B. Each individual policy or group certificate of credit insurance issued in connection with credit transactions involving variable interest rates shall include a disclosure (i) that the death benefit shall in no case be less than the insured scheduled amount of coverage or the amount required to liquidate the insured indebtedness in accordance with the terms of the contract of indebtedness, whichever is greater; and (ii) that the term of insurance shall continue for a period not to exceed three months if the actual interest rate charge at any time exceeds the original contract interest rate.

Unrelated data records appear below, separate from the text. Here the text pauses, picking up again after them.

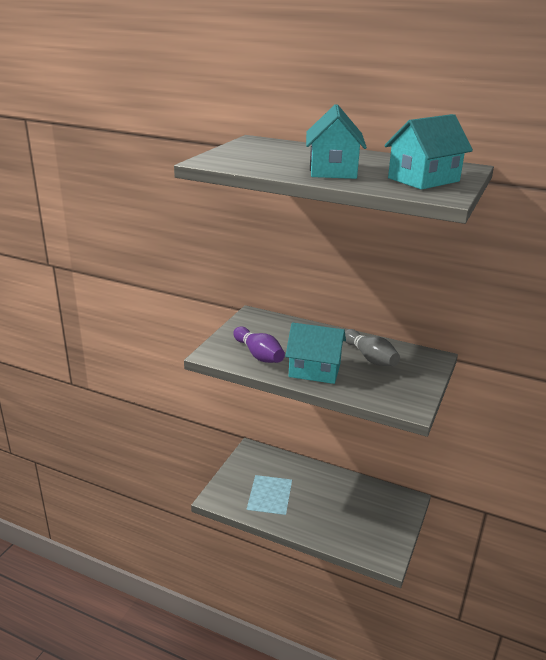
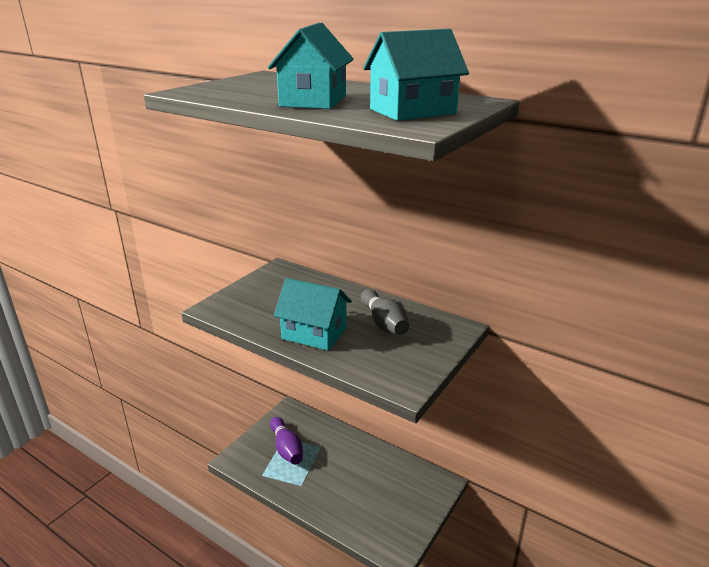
camera: 10 degrees right, 0 degrees up
(258, 355) = (262, 312): purple bowling pin -> purple bowling pin (286, 448)

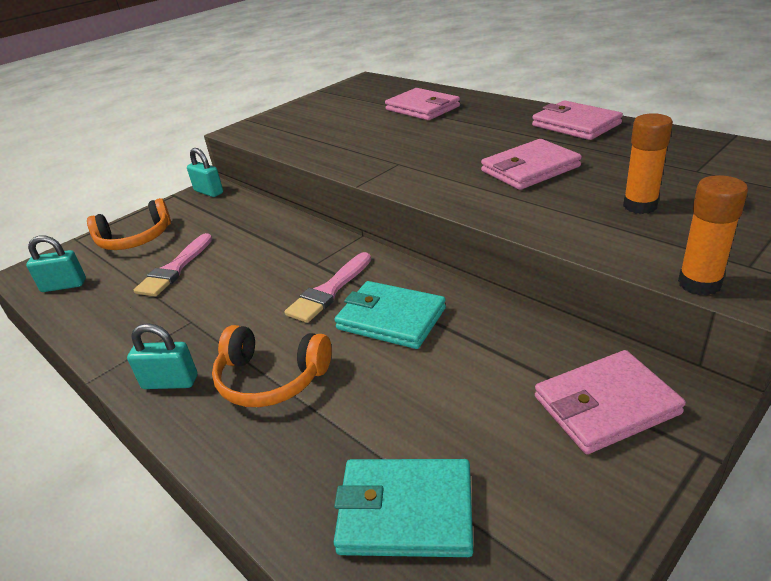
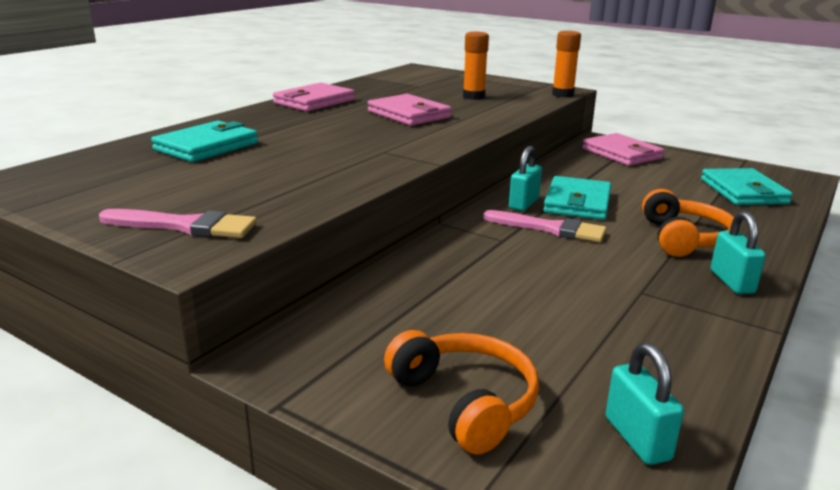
camera: 105 degrees left, 10 degrees down
(175, 269) = (545, 330): pink brush -> pink brush (185, 226)
(208, 192) = (280, 359): turquoise padlock -> turquoise padlock (524, 204)
(422, 108) = (206, 146): pink wallet -> turquoise wallet

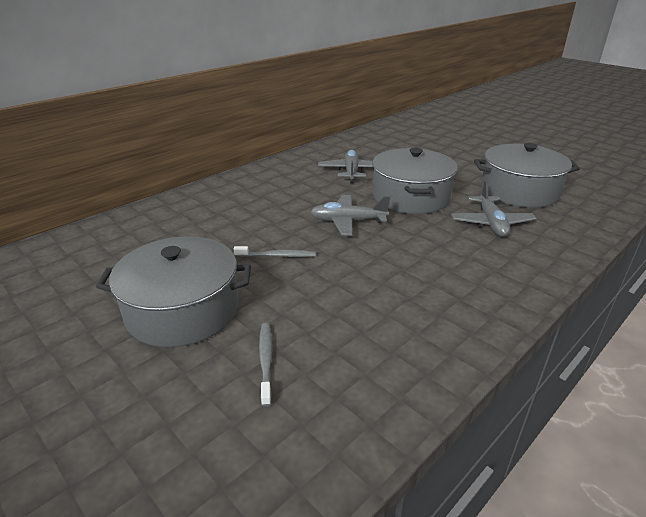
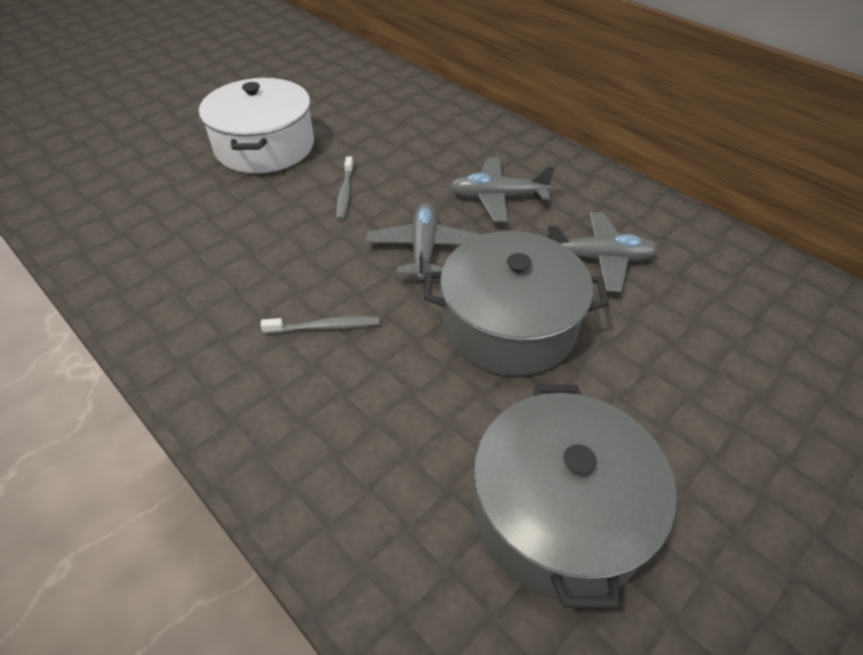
camera: 90 degrees right, 15 degrees up
(183, 310) = (265, 146): grey pot -> white pot
(266, 361) = (181, 194): grey toothbrush -> grey toothbrush (325, 327)
(491, 223) = (414, 420): grey plane -> grey plane (497, 197)

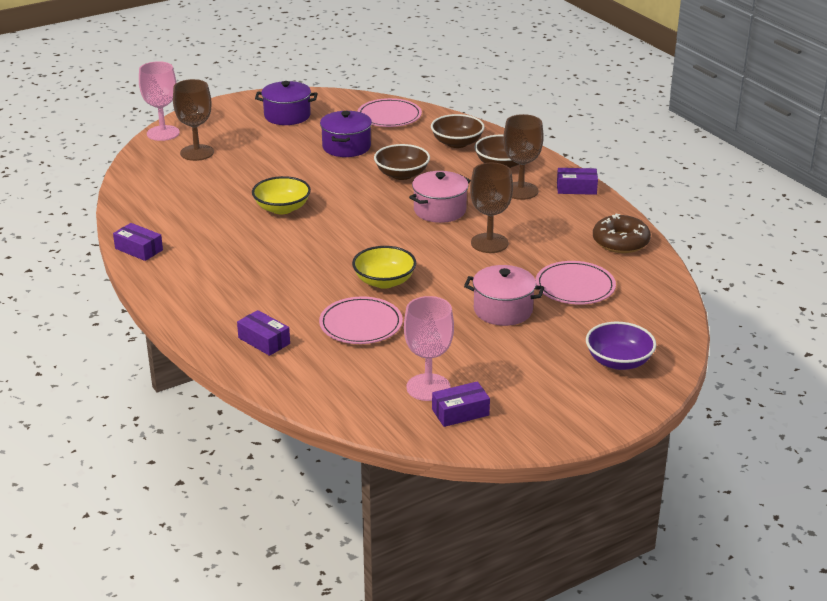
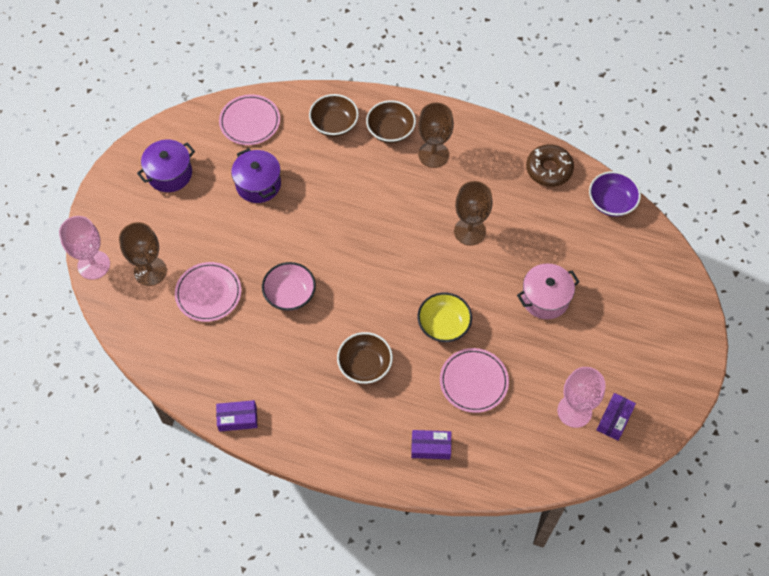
camera: 40 degrees left, 30 degrees up
(282, 208) = (290, 294): yellow bowl -> pink bowl
(402, 174) = (333, 191): brown bowl -> brown bowl (365, 365)
(440, 210) = (402, 217): pink pot -> none
(575, 286) = (564, 240): pink plate -> pink plate (208, 293)
(576, 188) = (467, 125): purple box -> none
(618, 361) = (655, 298): purple bowl -> purple bowl (611, 202)

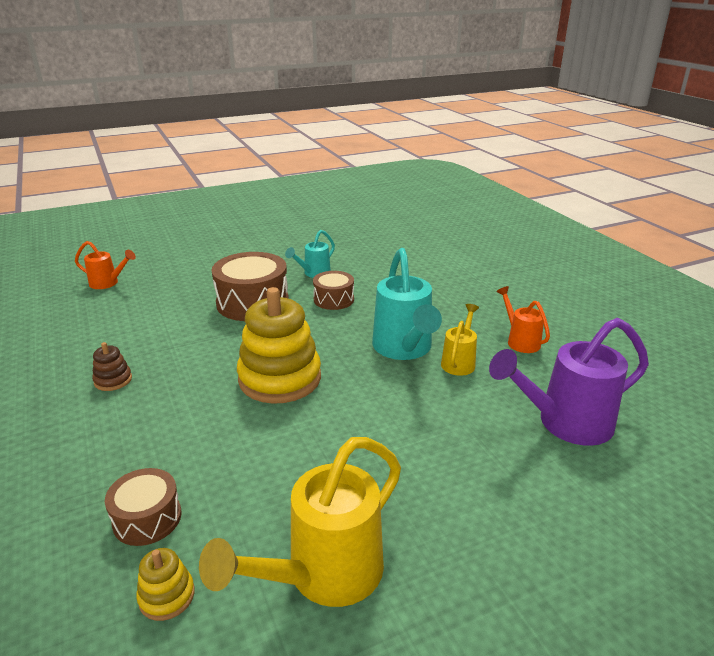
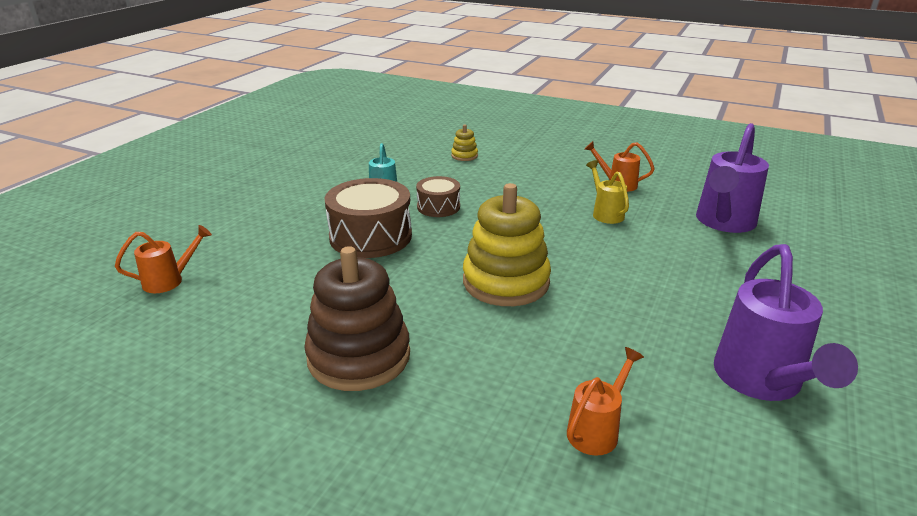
camera: 40 degrees left, 0 degrees up
(113, 380) = (359, 356): brown stacking toy -> brown stacking toy, size x2.28
(147, 518) = (597, 430): brown drum -> orange watering can
(167, 596) = (705, 463): yellow stacking toy -> yellow stacking toy (464, 156)
(324, 575) = (761, 382): yellow watering can -> purple watering can
(404, 349) = (556, 220): turquoise watering can -> none

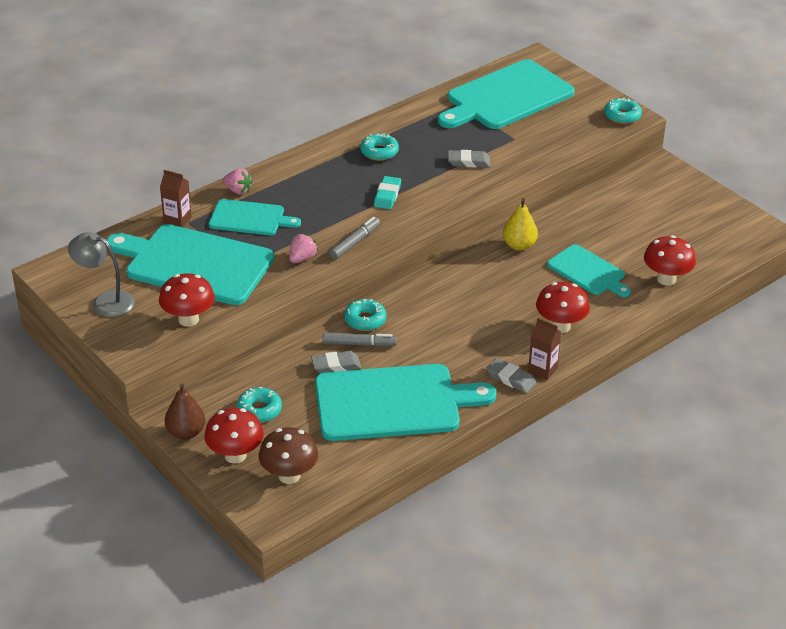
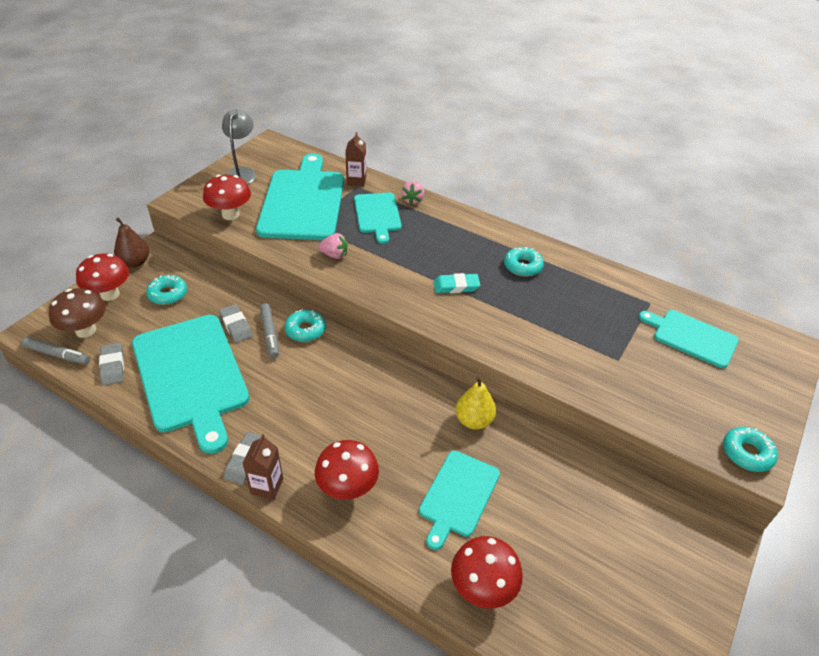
camera: 70 degrees right, 5 degrees up
(355, 242) = (372, 281): grey marker -> grey marker (57, 355)
(468, 162) = (550, 331): grey eraser -> grey eraser (112, 366)
(506, 97) = (691, 337): turquoise cutting board -> turquoise cutting board, size x0.55

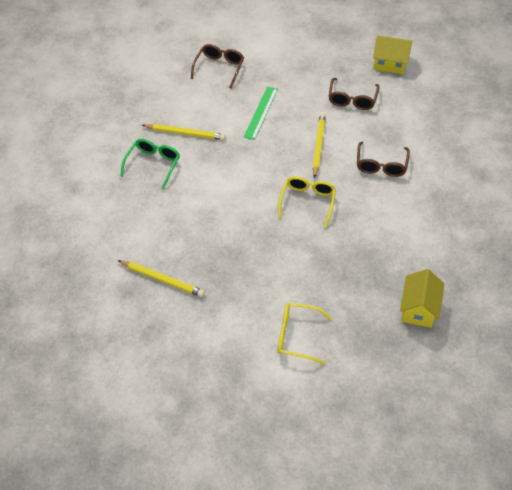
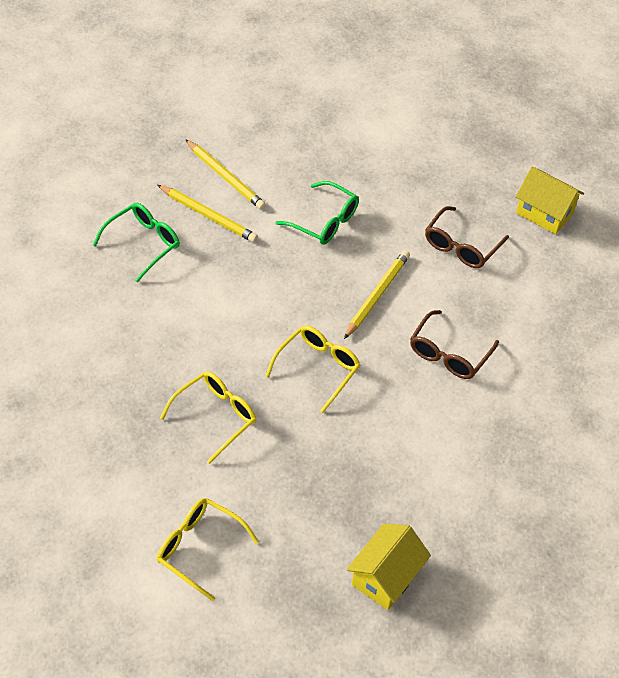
camera: 20 degrees right, 0 degrees up
(162, 279) = (69, 403): yellow pencil -> yellow pencil (225, 177)
(219, 68) = (303, 140): brown glasses -> none
(261, 112) = (325, 221): green ruler -> green glasses
(261, 253) = (216, 416): none -> yellow glasses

C. Each individual policy or group certificate of credit insurance issued in connection with credit transactions involving variable interest rates shall provide that in the event of termination of the insurance prior to the original scheduled maturity date of the indebtedness, a refund of any amount paid by the debtor for such insurance shall be made in accordance with § 38.2-3729. Such refund shall be based on the terms of the original loan and the actual elapsed time.

For a loan with a term of more than sixty-one months, computation of such refund using the actuarial method shall be deemed to comply with the requirements hereof. For a loan with a term of sixty-one months or less, computation of such refund using the Rule of 78 shall be deemed to comply with the requirement hereof.

1984, c. 664, § 38.1-482.4:2; 1985, c. 234, § 38.2-3705; 1986, c. 562; 1992, c. 586.